If you really think about what a prenuptial agreement is, it is probably one of the most obvious, everyone-needs-one documents, and yet they are still a source of anxiety and questions. Why is that?
Prenuptial agreements have only really entered public consciousness, from a media and entertainment standpoint in the 80s when TV shows and movies started added mention of the document in their dialogue. Now, there are jokes, and hashtags (#wewantprenup ring a bell?)
To have any negative a social stigma affect a very necessary financial decision seems foolish. Prenuptial agreements are a necessity for anyone getting married. In New York City, we like to think we are a little more savvy when it comes to decisions about how we manage finances and our future. It is a protection against an age old system which says that when you marry, you sign all but your shoes over to the other party, which is really ancient and silly. Until the law catches up with contemporary times- right, because we know the law loves to just bend with the liberal sway of things *eyeroll*- people have to get a prenup to merely state what should already be a given- everything I have is mine, and everything you have is yours. It’s as simple as that.
There is this show on television which you may have heard of, and you may watch if you put the TV on at 2 in the morning and are avoiding infomercials, called Frasier. In it, Niles, Frasier’s brother is in the process of a divorce from Maris. At the divorce, she brings in a note that he wrote to her which was a little poem that said:
“You’re the girl my heart adores, everything I have is yours.”
He quickly adds after reciting that note and telling his brother that Maris is stopping at nothing in this cutthroat legal marathon of a divorce, “[she] is calling that a prenup!” No worries, no judge would call gin-soaked, 15 year old, bar napkin scrawl a prenup, however, Niles is nevertheless concerned because his significantly larger assets than Maris’ means that without that prenuptial agreement, he is still left ‘exposed’, well, his assets are. The state of New York would not recognize a verbal agreement as a legally binding scenario.
A prenup is like car insurance. You don’t avoid getting full coverage just because it may magically cause you to get into an accident. You get it because you never know when someone else may fall asleep at the wheel and blow a stop sign. Driving anywhere is unpredictable, let alone in the busy city, right? In a litigious society in this day and age, having a prenup just makes sense.
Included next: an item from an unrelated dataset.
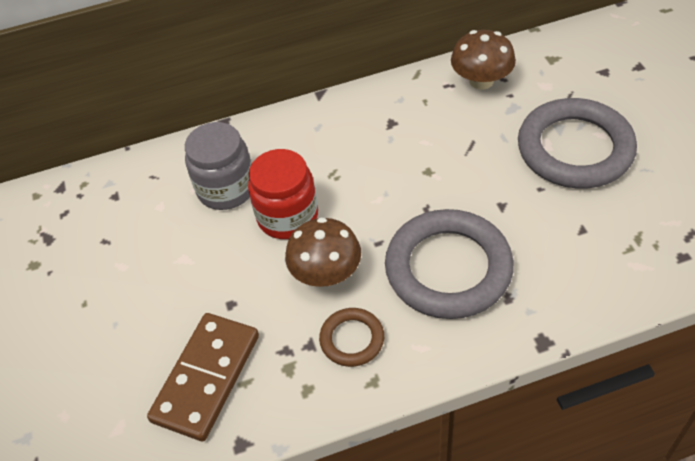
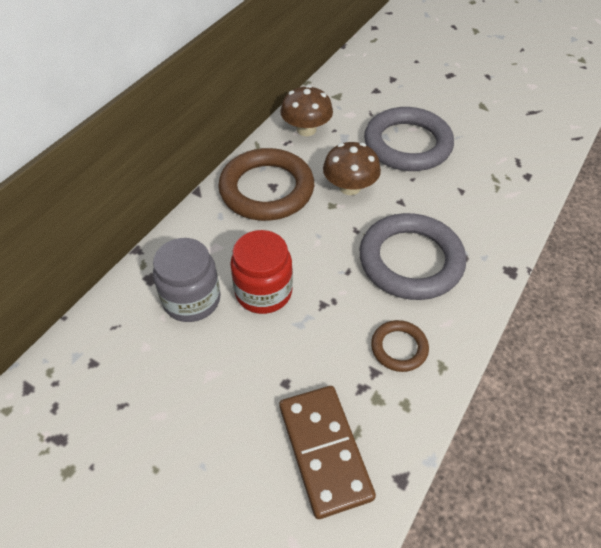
camera: 45 degrees left, 0 degrees up
(326, 273) = (333, 314): brown mushroom -> brown mushroom (350, 187)
(382, 123) = (266, 189): none -> brown ring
If, for example, the woman in the soon-to-be marriage, has a significantly smaller income than her husband, he may be hesitant to raise the issue. However, here in New York City, as prenups are on the rise, we rarely see that as a deterrent. Mostly, the lesser earning spouse is not afraid to show their loyalty and the fact that they are marrying for love, and that the financial circumstances if the couple were to split, is not something about which he/she is concerned. There is no longer the feeling that a prenups signifies ‘divorce talk’ but simply means you are planning for a sound financial future.
While wedding planning, talking about finances will come up, as it should. It is inevitable, and vital to a healthy marriage. Agreeing to sign a prenups isn’t giving up or giving in. In fact, it is committing. You are committing to take the time and devote the attention to such a serious topic in a mature manner, which shows already that your relationship is off to a much healthier start than most ever experience.
You purchase car insurance without assuming you will get into an accident, and you wouldn’t let your future marriage come with any less protection or any less preparedness. Purchase your prenuptial agreement from our experienced staff attorneys at www.nycprenup.com .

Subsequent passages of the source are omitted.